After a couple of days he slipped on a patch of water and dislocated his shoulder. He spent the next five days in hospital under police guard.

His defence team made strenuous efforts on his behalf, eventually arguing successfully that he had not been working for profit, but as a volunteer to assist under-privileged children. He was released and allowed to fly home.

The only difference in the situations between Petroc Trelawny and myself was that I had made a fair amount of money on the trip and was as guilty as hell – whereas he was working for charity but got arrested!

On reflection, Zimbabwe gave me possibly the greatest theatrical experience of my life, but also placed me in the most dangerous situation I’d ever been in yet. Except for the bombs in Jordan.]

South Africa

‘11 45am: Flying into Johannesburg. From this height one could see that, for all its size, the city was still just a settlement in the vastness of the bush surrounding it. As we landed the pilot made his last announcement:

“Thank you for flying with Air Zimbabwe. Might I remind you that this has been the safest part of your journey. Please take care on leaving the airport.”

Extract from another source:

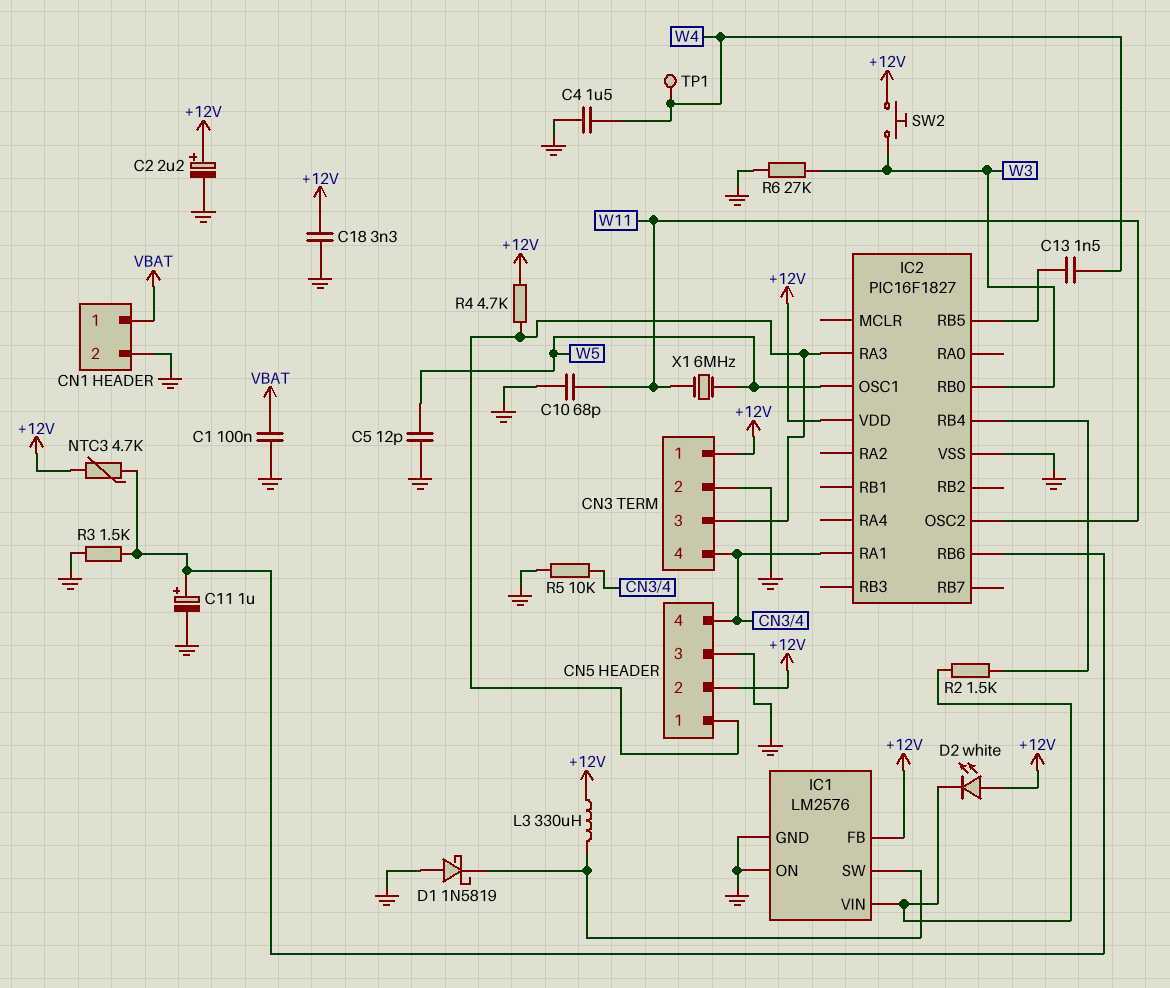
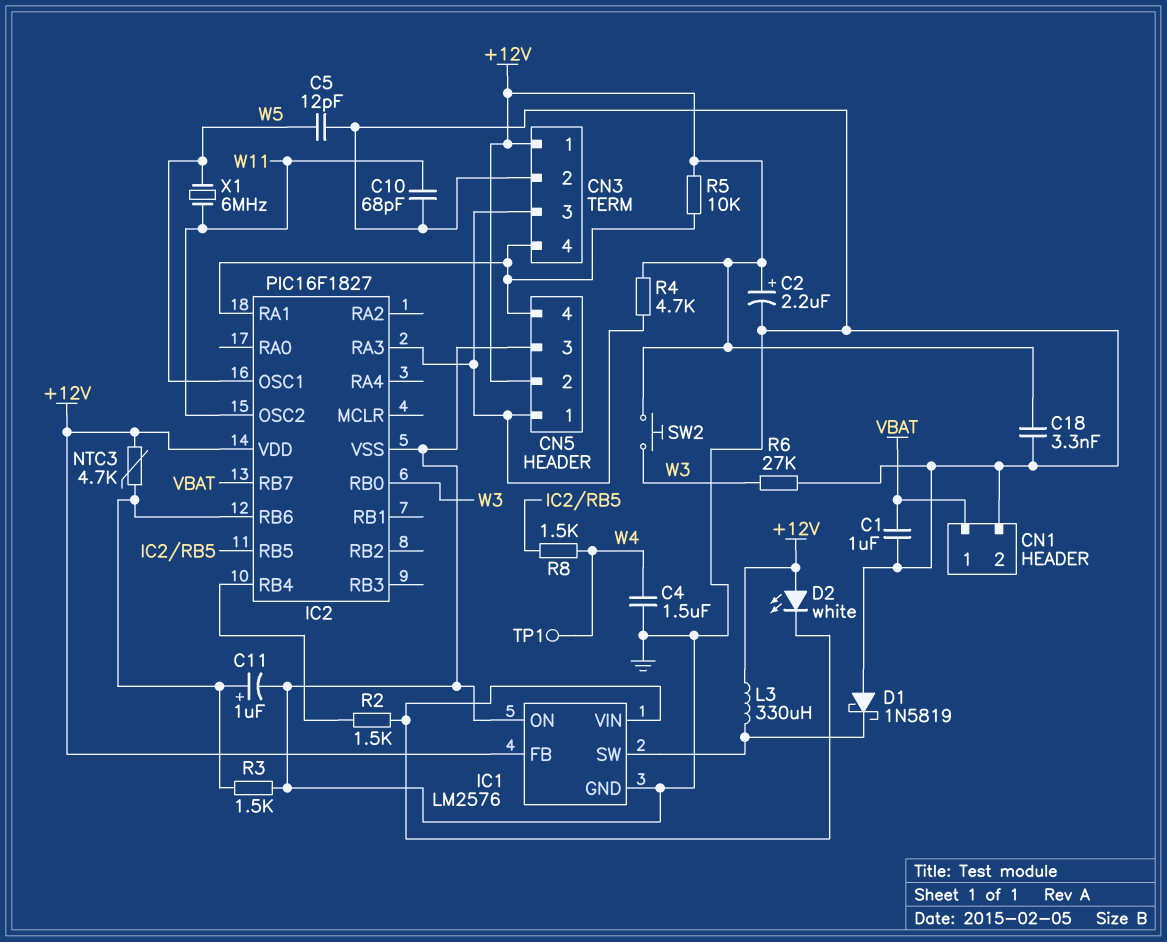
C1: 100nF (GND, VBAT) -> 1uF (GND, VBAT)
C13: 1.5nF (IC2/RB5, W4) -> none
IC2 pin RB7: none -> VBAT
R5: 10k (CN3/4, GND) -> 10k (+12V, CN3/4)
R8: none -> 1.5k (IC2/RB5, W4)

‘Noon: Seven hours to kill till the Amsterdam flight. Bought a local paper – the first two pages were a list of the latest shootings. The stop press update was about the ‘taxi wars’. One taxi driver, upset at having his fare taken, had emptied a sub-machine gun into the rival cab, killing the driver and his passengers, and wounding three passers-by. A normal day in Jo’burg. Decided against a trip into town.

Johannesburg press reports

‘2pm: Had lunch in a cafeteria. A couple in their late sixties were having a row at the next table. They spoke in the thick, guttural tones of the Boers. The origin of this accent appeared to lie in the desire of the Boers to sound as unlike the open African enunciation as possible – therefore they barely moved their mouths.

I couldn’t help but overhear their conversation.

“You let that damn house kaffir off too easy. Call yourself a man!” was one of the remarks. It seemed the creation of Nelson Mandela’s Rainbow Nation had yet to gain total approval.

Still, in a country that only ten years earlier had insisted on having fully segregated sewage pipes, (one for faecal matter from whites, the other from blacks), things did seem to be improving.

Schiphol airport, The Netherlands

1995 August: Monday

‘6 20am: Schiepol Airport, Amsterdam. The earliest flight to London they could offer was at mid-day. Another five hour wait.’

‘11 30am: Shuffled along in the boarding queue. My carry-on bag was stopped while going through the security X-Ray machine. A customs man opened it up, rummaged around inside, then produced the offending object – a small stone hippopotamus intended as a present for my nephew.

As I shouldered the bag again and climbed on to the plane, I reflected that it was a good job that he hadn’t noticed the Swiss Army knife and the canister of CS gas that also lay inside the bag.

 ‘5pm: London. Dropped off the luggage at home after 32 hours of travelling. Then, wearily but with utter determination, walked out again. I’d got an important appointment to keep.

The Magdala Tavern, London, U.K.

Walked into the Magdala Tavern and approached the bar:

“A pint of lager, please. Can you make that Ice Cold?”